At the time of diagnosis45% of patients whose data are included in the Registry already had cirrhosis and 19% had portal hypertension (an increase in pressure inside the portal vein that passes by the liver). During follow-up, an additional 11% and 15% of patients also developed cirrhosis and portal hypertension. For doctors “a high percentage” given The median follow-up was six years.
“Absence of treatment history”
It is in this scenario that specialists warn: the “limited knowledge” of the disease and the “historical lack of effective treatments” have harmed screening and “have led to high rates of underdiagnosis of hepatitis delta”, as well as diagnosis of the disease “at an advanced stage”. Indeed, they consider that the creation of this register is a “fundamental breakthrough”.

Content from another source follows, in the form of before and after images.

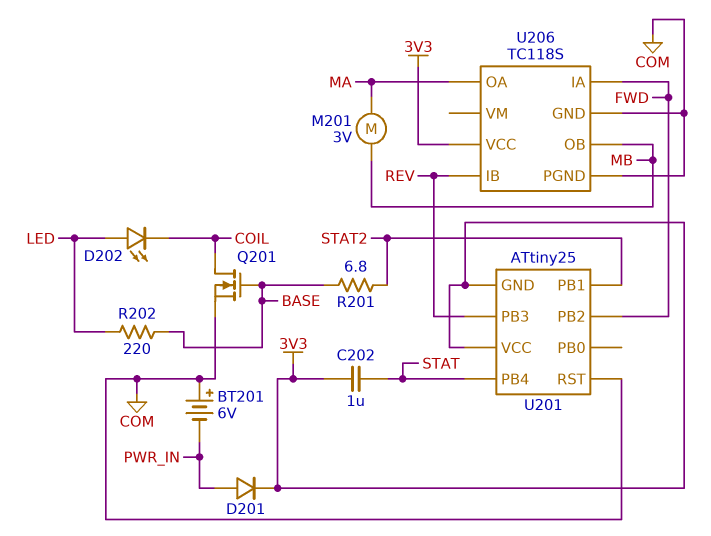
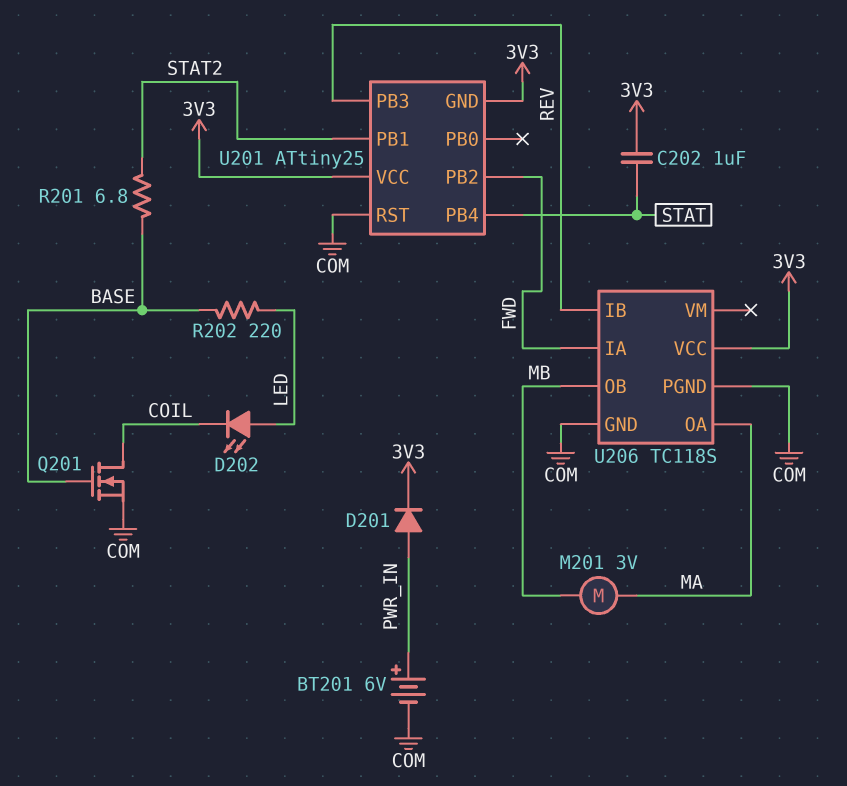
BT201: 6V (plus COM, minus PWR_IN) -> 6V (plus PWR_IN, minus COM)

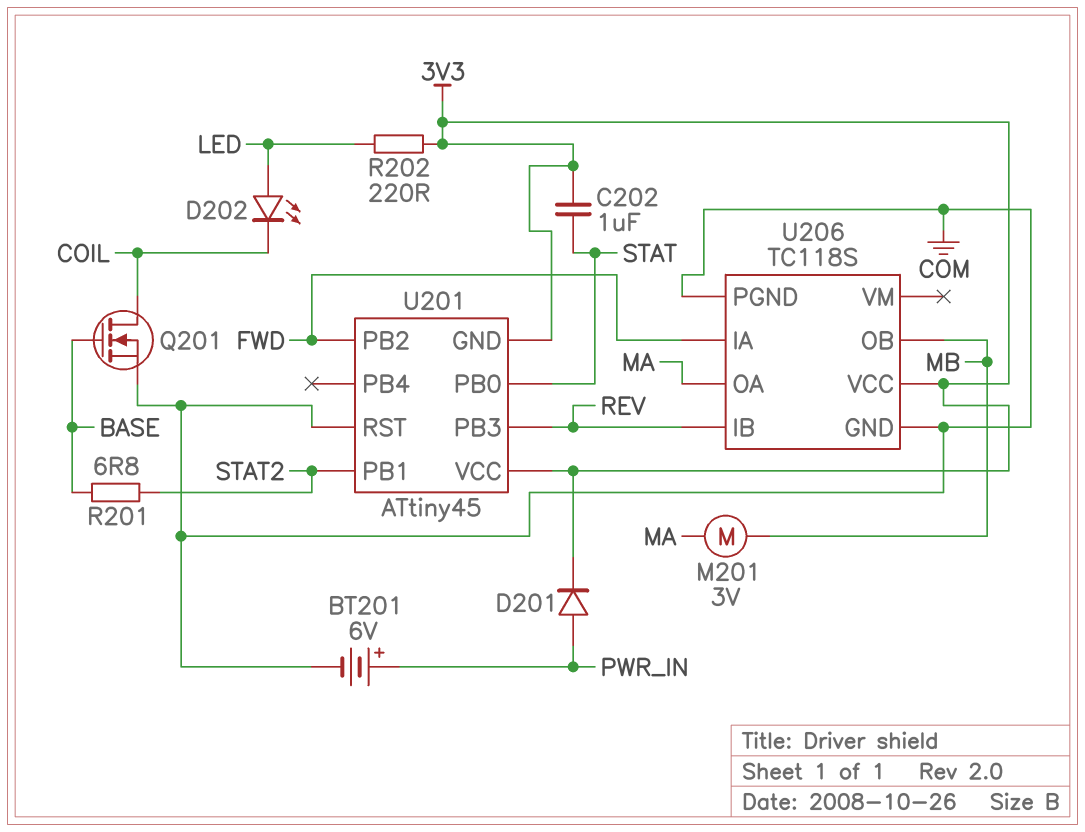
R202: 220 (BASE, LED) -> 220 (3V3, LED)
U201: ATtiny25 -> ATtiny45
U201 pin PB0: none -> STAT
U201 pin PB4: STAT -> none

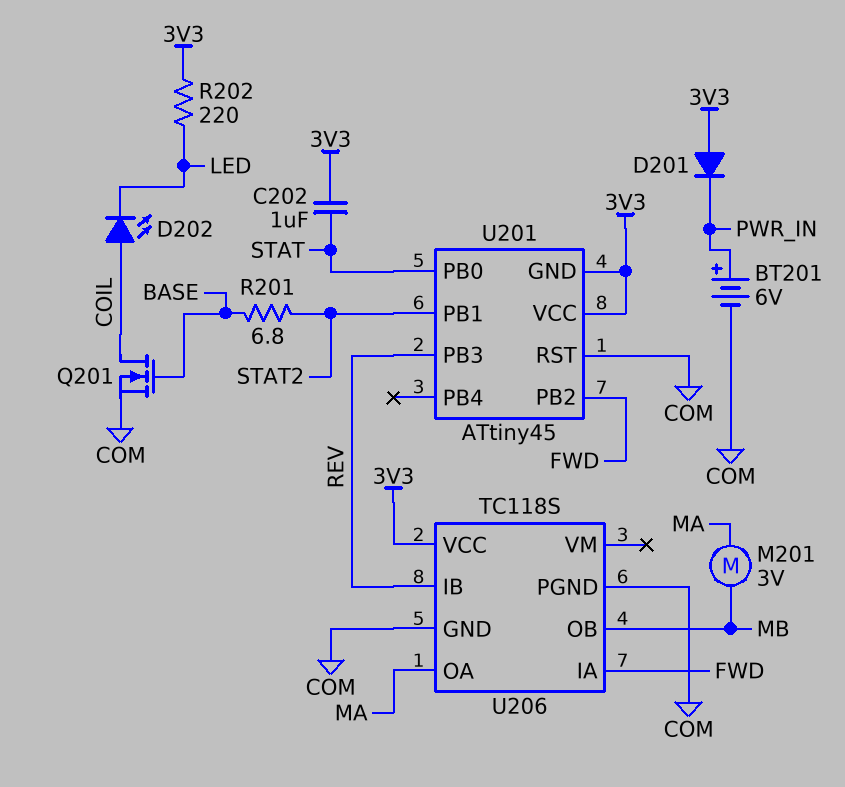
D201: diode (A PWR_IN, K 3V3) -> diode (A 3V3, K PWR_IN)
D202: LED (A LED, K COIL) -> LED (A COIL, K LED)

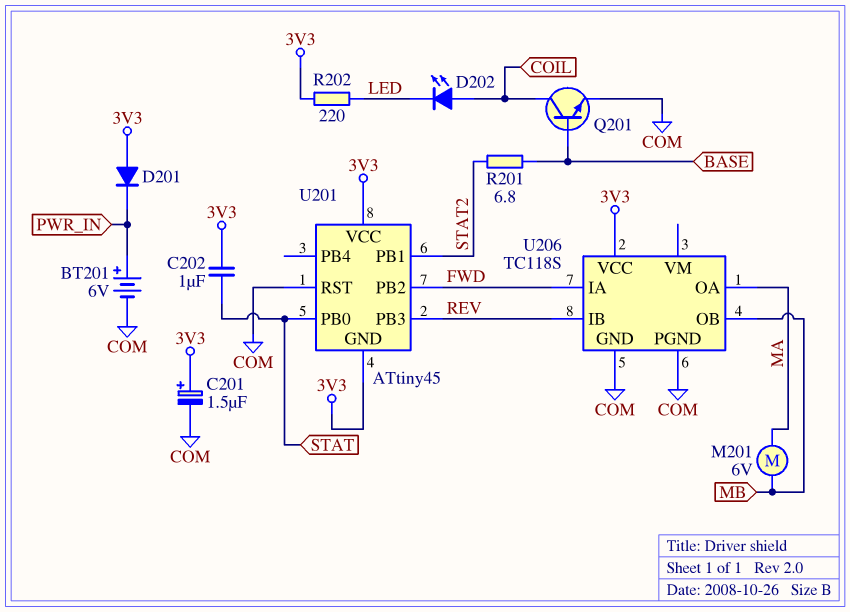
C201: none -> 1.5uF (plus 3V3, minus COM)
M201: motor 3V (MA, MB) -> motor 6V (MA, MB)
Q201: NMOS (G BASE, D COIL, S COM) -> NPN (B BASE, C COIL, E COM)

The only treatment available in Spain is interferon, which only manages to suppress viral and hepatic activity in a minority of patients.
Currently the only treatment available in Spain for hepatitis D is interferonan agent who manages to remove viral and hepatic activity only in a minority of patients treated, say the doctors. However, there are new pharmacological advances with more efficiency and tolerance. One of them is bulevirtide which, as AEHH explains, does not cure the disease but is “promising” for subgroup of these patients.
In 2020, the European Medicines Agency (EMA, for its acronym in English), approved the use of this drug for hepatitis D, based on data from phase 2 clinical trials and considering that it is an “orphan” disease in terms of treatment options.
In Spain, the new drug can only be ordered “for compassionate use with significant restrictions due to its cost”.
With information from the EMA itself consulted by this journal, it is an antiviral used to treat chronic hepatitis D in adults with compensated liver disease – when the liver is damaged but continues to function – when blood tests have confirmed the presence of viral RNA (genetic material). HDV infection, says the European body, is considered rare and, therefore, the treatment has been designated as an “orphan drug” June 19, 2015.
However, in Spain this medicine is still is not included in the arsenal of medicines financed by the National Health System – it is not yet authorized by the Spanish Medicines and Health Products Agency (Time)-, and can only be ordered “for compassionate use with significant restrictions due to its cost“. That’s why doctors do “a call to the health authorities” favor the inclusion of new drugs” as therapeutic alternatives to these the patients.